When the % is intense enough (say a small enough aircraft with say large enough propellers with sizeable rotatable moments of inertias etc relative to the overall weight/positioning/dampening of the system)....then you build the argument for counter-rotation.
That's why its a fairly common feature on propeller aircraft as propellers notably have far larger relative diameters to the aircraft.
i.e the issue is important for say a V-22 to take the extreme, that the props rotate counter to each other (even for level cruise flight, as its even more clear for VTOL/hover as a tail rotor is done away with). Its same issue in lot of propeller aircraft, having 2 gearboxes (one for each direction) is a cost, but is worth it to address the issue at this %intensity and helping counter as much of the "combined" propwash effects at various flight conditions as possible too (that are not as prevalent in jetwash given the jet velocity and downstream distance away from a/c etc the issue starts to crop up which tends to be irrelevant)
Otherwise its not economical to make two sets of production and MRO support lines for clockwise and counterclockwise rotation for one engine. i.e just pick one. That covers almost any jet aircraft, single or double engine.

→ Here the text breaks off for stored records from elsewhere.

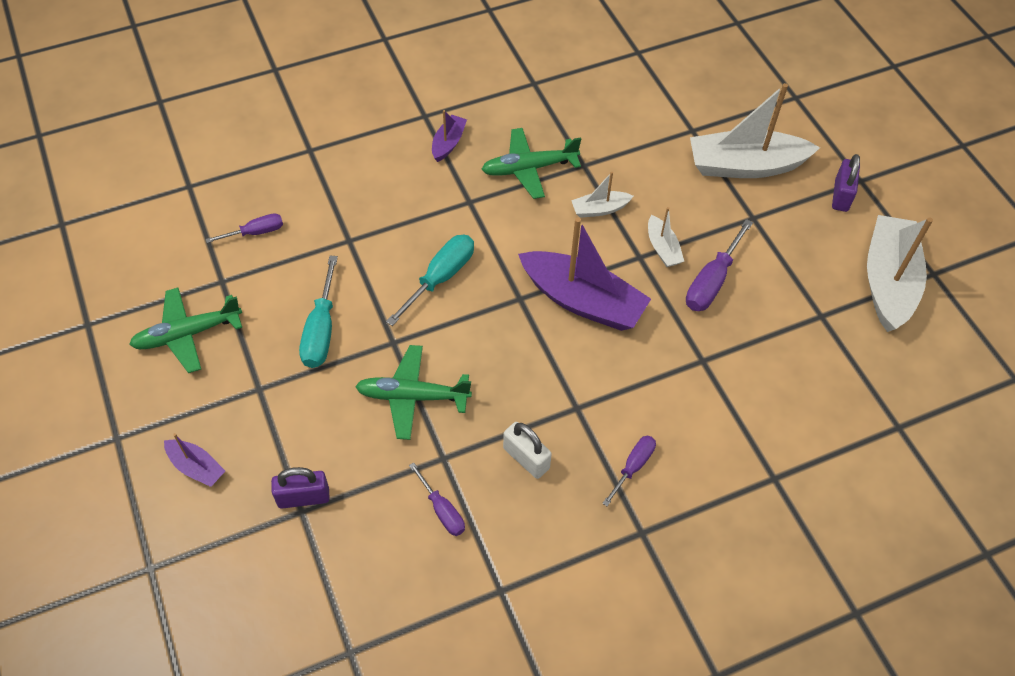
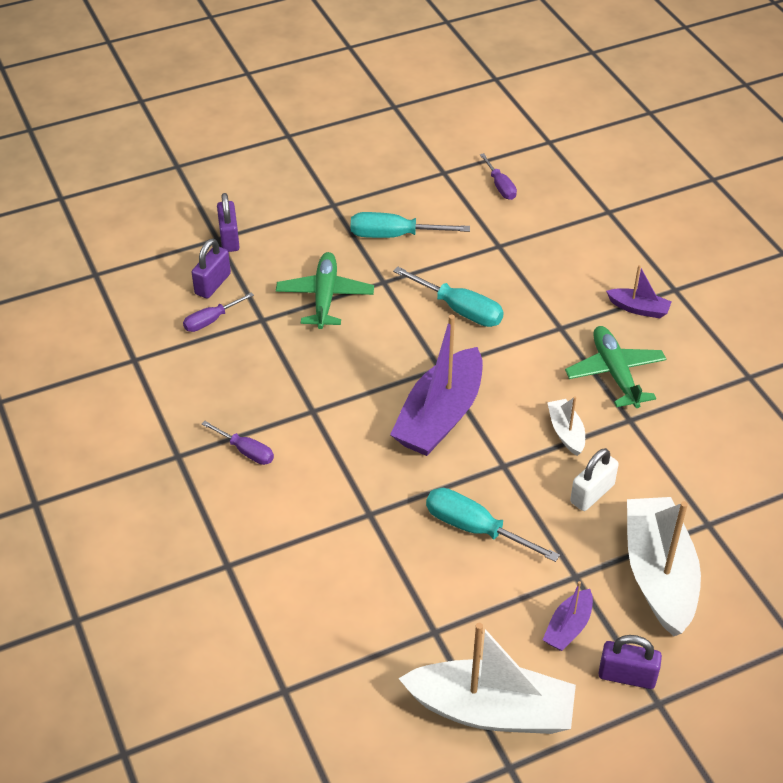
camera: 90 degrees right, 10 degrees down
(187, 334) = (386, 159): green plane -> none
(196, 467) = (260, 178): purple boat -> purple boat (568, 627)
(381, 512) = (212, 284): none -> purple padlock
(526, 458) = (259, 374): white padlock -> white padlock (592, 493)
(662, 248) = (517, 486): white boat -> none
(712, 281) = (475, 528): purple screwdriver -> turquoise screwdriver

There is the issue of spin for double and multi engined jet aircraft (especially commercial where they can be spread quite far from the center of mass).....with regards to the (combined) gyro effect being able to add to it and hampering spin recovery compared to having it neutral (by counter rotating engines) and not hampering this. But these cases are very rare to consider and are more economical to address in the larger control system to begin with. The issue materialises more significantly with propeller aircraft and hence often is addressed by counter rotation becoming more relevant again relative to production+MRO costs.
There are however a few exceptions where the intensity issue becomes severe enough for jet aircraft like the Harrier given its relative small size, large engine involved, large diameter fan involved etc and its peculiar requirements imposed at low speed (the vertical portion and pilot weight distribution etc) that made it easy to upset if the engine was adding its torque and gyroscopic effect (especially in the pitch - yaw coefficient in the stability control matrix). Hence the Pegasus engine had to be specially designed to have the LP spool rotate in opposite direction to the HP spool to get the net torque and gyro effect as low as possible.

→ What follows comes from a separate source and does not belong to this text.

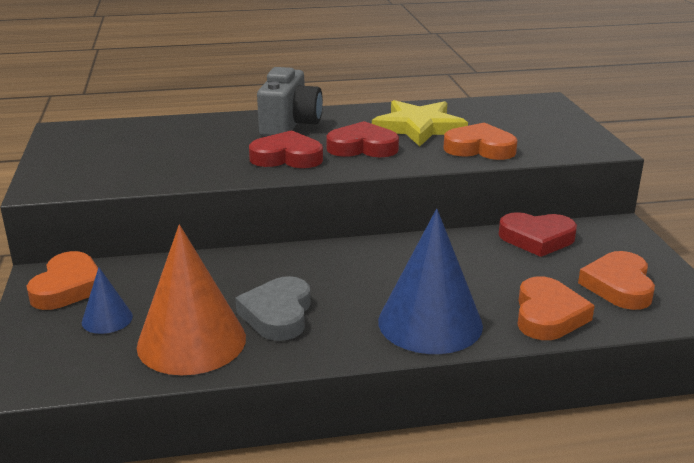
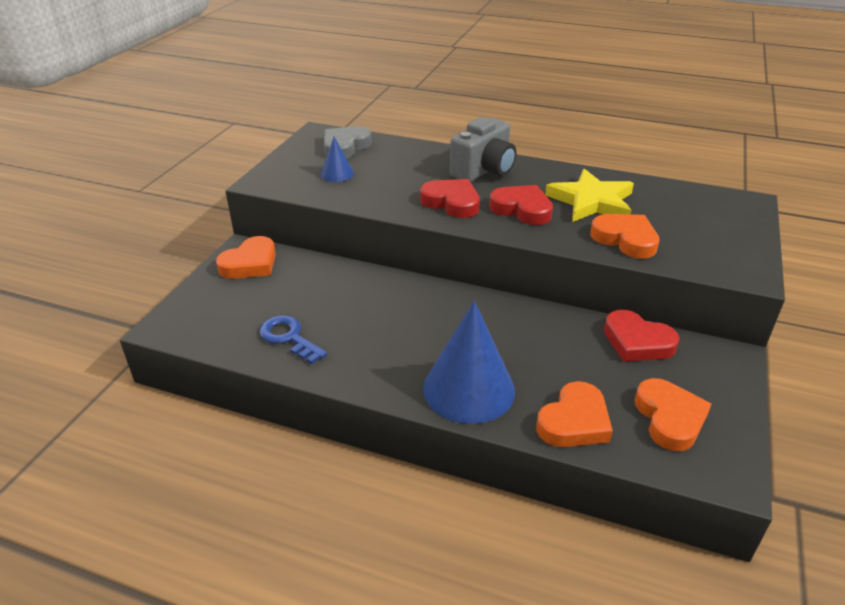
camera: 30 degrees right, 10 degrees up
(107, 319) = (252, 298): blue cone -> blue cone (337, 174)
(191, 341) = (289, 337): orange cone -> blue key
(278, 314) = (364, 337): grey heart -> grey heart (345, 147)
(619, 286) = (669, 418): orange heart -> orange heart turned 135 degrees clockwise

But these exceptions are rare...generally the effects are minimal to the larger control-stability, aeroelasticity and aerodynamic matrices (specifically their eigenvectors) involved in jet aircraft...so the economics of having just one cookie cutter design w.r.t rotation overrides it easily.
Apologies for any typos/errors, its off top of my head and I proof read just once.
Edit: changed contra to counter (these are two different things).